La vie d’enfant de Marcel durant cette période – et Maurice le dit sans fard – est une vie heureuse d’enfant vivant à la campagne. Il travaille aux champs, à la ferme, va à l’école, au catéchisme… Une vie normale. Presque normale, car il ne doit jamais oublier de mentir sur ce qu’il est, sur son identité. Jusqu’à en arriver par moments à l’oublier. Là encore, à presque l’oublier, car bien sûr une telle enfance laisse des traces. Cet enfant heureux dans sa famille savoyarde avait tout de même gardé de cette période une blessure. Elle est le malentendu du titre de l’ouvrage.

Mais Maurice préfère voir le verre à moitié plein qu’à moitié vide. S’il n’oublie pas qu’en France 76 000 Juifs ont été déportés, il tient à rappeler que 250 000 ont été sauvés. Que la France n’était pas raciste, même s’il a pu entendre ces mots qu’il ne connaissait pas : youpin, youtre, sale juif, salaud de youtre… Car les gens qui les ont prononcés « ne sont pourtant pas foncièrement méchants ; seulement malheureux ; seulement ignorants ». L’ignorance, un thème qui revient chez lui à plusieurs reprises : « Les mots ne tuent pas, ce qui tue, c’est le manque de mots, le manque de connaissances, le manque d’imagination, c’est l’inculture qui produit la peur de l’autre ».

Mais parfois Maurice est en colère. Il veut tordre le cou à cette vieille lune selon laquelle les Juifs ne seraient pas défendus, se seraient laissés faire. « Honte à ceux qui ont osé affirmer que les Juifs ne s’étaient pas battus, qu’ils avaient marché à la mort sans un geste de révolte, comme des moutons. Ceux qui persistent à le dire aujourd’hui sont des antisémites. » Et, au-delà de ses propres parents, tous deux engagés dans la Résistance, il rappelle, avec force chiffres et exemples, que c’était le cas de nombreux autres, soit dans des organisations juives, soit dans les mouvements français de résistants (plus particulièrement les FTP-MOI).

L’enfance heureuse de Marcel, Maurice ne l’a jamais oubliée. Il est retourné au Montcel, a retrouvé sa chère Lili, sa mère savoyarde, unique survivante des Pegaz qui l’avaient accueilli comme leur propre enfant, et son témoignage a permis de leur faire reconnaître la qualité de Justes parmi les Nations par le Mémorial de Yad Vashem au nom de l’État d’Israël. Il aurait bien aimé que tous ceux qui avaient ainsi pu être sauvés agissent de même : cela n’a pas toujours été le cas. Et ça aussi, ça le met en colère.
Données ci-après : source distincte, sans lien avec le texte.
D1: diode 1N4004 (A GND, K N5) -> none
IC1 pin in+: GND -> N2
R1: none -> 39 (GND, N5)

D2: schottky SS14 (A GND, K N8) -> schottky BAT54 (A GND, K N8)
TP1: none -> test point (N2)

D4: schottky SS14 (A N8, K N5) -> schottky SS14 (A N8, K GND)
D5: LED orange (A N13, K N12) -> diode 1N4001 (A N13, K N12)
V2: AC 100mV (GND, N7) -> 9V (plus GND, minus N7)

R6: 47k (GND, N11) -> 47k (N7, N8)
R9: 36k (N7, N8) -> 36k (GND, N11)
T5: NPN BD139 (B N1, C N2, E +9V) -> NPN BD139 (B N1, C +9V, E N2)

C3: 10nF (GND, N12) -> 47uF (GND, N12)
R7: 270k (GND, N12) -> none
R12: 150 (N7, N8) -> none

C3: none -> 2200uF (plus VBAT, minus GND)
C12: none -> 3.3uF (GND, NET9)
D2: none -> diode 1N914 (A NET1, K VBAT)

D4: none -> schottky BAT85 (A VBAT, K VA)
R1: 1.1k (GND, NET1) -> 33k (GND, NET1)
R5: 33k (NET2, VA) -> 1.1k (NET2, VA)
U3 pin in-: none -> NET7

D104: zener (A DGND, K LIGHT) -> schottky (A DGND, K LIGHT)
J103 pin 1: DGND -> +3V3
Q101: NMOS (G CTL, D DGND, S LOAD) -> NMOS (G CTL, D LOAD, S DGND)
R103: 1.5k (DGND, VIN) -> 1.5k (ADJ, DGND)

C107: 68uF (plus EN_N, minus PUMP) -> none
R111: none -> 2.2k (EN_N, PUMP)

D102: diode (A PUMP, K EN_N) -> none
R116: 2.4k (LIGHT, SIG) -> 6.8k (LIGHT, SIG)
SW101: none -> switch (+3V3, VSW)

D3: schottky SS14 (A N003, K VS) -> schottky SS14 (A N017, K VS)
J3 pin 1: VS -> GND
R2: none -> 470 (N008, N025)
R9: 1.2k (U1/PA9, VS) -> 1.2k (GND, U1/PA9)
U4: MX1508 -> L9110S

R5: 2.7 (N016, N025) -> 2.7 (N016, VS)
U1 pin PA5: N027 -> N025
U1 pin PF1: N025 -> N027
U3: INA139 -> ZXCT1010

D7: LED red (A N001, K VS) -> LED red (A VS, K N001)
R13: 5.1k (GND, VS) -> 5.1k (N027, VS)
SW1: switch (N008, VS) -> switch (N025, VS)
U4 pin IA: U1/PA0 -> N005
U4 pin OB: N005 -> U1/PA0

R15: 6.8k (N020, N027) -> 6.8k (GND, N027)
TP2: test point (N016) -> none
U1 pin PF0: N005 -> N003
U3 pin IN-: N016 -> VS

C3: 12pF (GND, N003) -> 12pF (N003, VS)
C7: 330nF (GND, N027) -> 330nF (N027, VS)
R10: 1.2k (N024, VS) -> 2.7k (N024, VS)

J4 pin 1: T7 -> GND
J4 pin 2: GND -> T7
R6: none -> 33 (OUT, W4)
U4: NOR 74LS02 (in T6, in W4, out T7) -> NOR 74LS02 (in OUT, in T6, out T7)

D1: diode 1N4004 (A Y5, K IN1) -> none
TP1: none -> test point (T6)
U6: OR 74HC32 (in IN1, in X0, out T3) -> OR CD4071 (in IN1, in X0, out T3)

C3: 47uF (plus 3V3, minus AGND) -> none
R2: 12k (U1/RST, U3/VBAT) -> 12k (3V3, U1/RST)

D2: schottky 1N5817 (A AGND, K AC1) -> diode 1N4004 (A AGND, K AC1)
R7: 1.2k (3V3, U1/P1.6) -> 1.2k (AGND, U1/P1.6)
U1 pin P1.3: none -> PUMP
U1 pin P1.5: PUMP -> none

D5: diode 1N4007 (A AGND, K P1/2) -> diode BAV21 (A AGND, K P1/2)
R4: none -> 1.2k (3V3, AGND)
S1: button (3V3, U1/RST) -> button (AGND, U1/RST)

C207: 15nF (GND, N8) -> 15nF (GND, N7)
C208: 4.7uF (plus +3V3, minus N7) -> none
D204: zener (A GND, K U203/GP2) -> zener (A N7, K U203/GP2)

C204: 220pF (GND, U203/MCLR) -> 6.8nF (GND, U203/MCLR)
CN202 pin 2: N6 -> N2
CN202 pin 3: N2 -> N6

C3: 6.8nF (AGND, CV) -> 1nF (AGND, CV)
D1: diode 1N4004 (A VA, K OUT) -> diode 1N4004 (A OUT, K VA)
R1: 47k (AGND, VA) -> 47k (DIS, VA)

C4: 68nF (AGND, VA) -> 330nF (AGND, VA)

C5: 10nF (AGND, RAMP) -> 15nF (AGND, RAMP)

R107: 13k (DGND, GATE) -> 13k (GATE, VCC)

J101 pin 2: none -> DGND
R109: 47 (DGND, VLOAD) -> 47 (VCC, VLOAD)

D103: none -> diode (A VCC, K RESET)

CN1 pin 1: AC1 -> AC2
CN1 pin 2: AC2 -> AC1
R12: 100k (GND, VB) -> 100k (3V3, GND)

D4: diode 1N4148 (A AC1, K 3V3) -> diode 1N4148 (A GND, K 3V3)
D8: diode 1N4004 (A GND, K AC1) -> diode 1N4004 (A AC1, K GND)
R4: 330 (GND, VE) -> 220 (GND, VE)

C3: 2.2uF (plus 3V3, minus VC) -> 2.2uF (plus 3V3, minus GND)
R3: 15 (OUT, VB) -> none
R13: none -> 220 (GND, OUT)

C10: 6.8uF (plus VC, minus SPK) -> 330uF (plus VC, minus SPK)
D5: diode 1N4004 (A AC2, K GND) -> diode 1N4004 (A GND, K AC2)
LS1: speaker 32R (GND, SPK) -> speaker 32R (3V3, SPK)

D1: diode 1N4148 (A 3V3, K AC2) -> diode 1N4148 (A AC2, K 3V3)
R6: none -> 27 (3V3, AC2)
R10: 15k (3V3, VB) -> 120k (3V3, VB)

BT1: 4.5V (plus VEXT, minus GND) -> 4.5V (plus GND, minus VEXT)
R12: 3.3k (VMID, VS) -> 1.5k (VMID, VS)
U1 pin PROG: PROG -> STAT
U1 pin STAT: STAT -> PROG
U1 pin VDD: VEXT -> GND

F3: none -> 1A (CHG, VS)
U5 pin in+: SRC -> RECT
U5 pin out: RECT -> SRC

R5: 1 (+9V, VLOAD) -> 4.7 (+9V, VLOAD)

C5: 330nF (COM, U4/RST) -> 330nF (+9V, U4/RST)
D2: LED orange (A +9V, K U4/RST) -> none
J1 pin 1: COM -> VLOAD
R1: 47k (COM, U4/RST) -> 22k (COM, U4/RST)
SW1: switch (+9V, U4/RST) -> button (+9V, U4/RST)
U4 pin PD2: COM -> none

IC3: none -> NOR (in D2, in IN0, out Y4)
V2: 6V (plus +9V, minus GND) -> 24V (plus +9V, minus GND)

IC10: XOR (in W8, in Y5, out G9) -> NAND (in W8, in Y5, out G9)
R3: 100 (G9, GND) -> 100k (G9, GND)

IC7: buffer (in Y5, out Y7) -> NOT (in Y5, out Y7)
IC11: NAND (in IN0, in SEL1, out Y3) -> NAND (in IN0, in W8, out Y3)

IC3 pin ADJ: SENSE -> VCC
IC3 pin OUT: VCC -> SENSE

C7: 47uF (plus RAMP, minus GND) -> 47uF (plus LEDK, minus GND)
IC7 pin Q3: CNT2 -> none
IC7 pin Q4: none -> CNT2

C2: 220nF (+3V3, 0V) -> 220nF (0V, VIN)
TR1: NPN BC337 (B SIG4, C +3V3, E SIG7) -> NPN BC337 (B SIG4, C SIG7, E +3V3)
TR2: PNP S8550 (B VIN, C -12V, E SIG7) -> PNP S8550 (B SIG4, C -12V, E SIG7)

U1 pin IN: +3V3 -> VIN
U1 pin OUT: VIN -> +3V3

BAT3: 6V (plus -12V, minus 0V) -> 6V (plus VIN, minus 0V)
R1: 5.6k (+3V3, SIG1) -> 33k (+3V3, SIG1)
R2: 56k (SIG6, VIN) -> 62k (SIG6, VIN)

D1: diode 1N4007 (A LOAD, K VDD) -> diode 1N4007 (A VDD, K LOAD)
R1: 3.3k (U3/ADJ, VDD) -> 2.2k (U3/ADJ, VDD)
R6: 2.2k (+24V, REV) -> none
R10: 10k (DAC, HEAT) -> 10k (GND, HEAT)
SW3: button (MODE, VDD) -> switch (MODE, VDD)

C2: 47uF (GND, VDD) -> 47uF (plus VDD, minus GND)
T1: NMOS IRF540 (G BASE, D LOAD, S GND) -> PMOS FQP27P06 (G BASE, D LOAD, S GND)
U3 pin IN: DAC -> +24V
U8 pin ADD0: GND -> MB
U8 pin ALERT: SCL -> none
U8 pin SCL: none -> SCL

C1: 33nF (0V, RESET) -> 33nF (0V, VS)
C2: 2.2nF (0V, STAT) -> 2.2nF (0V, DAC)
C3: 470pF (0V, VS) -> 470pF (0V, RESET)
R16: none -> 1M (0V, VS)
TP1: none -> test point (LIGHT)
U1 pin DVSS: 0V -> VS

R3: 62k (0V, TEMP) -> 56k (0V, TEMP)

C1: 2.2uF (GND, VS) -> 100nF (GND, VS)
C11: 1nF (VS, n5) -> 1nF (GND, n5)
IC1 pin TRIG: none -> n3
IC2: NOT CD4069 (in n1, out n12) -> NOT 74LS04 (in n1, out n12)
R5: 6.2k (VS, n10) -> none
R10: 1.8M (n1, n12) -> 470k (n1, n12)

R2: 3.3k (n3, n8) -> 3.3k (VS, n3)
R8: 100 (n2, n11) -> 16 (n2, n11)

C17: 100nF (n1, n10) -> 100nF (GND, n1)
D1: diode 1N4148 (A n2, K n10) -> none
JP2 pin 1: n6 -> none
Mais si Maurice parle encore aujourd’hui de son histoire, c’est pour mieux souligner qu’aujourd’hui, dans ce monde, il y a toujours des enfants qui subissent les conséquences de nombreux conflits.

C’est que sa double appartenance familiale, judaïque et savoyarde, a permis à Maurice-Marcel de devenir un homme.

« Je suis devenu homme. Je suis devenu moi. Un grand-père qui écrit pour ses petits-enfants. Pour tous les enfants du monde. Pour les humains. Un homme respectueux de la foi des hommes, mais un homme hors de l’église, de toutes les églises et de tous les temples, de tous les dogmes. Un homme frère des hommes. De tous les hommes. Un citoyen du monde. »

De cela, Maurice, nous n’avons jamais douté.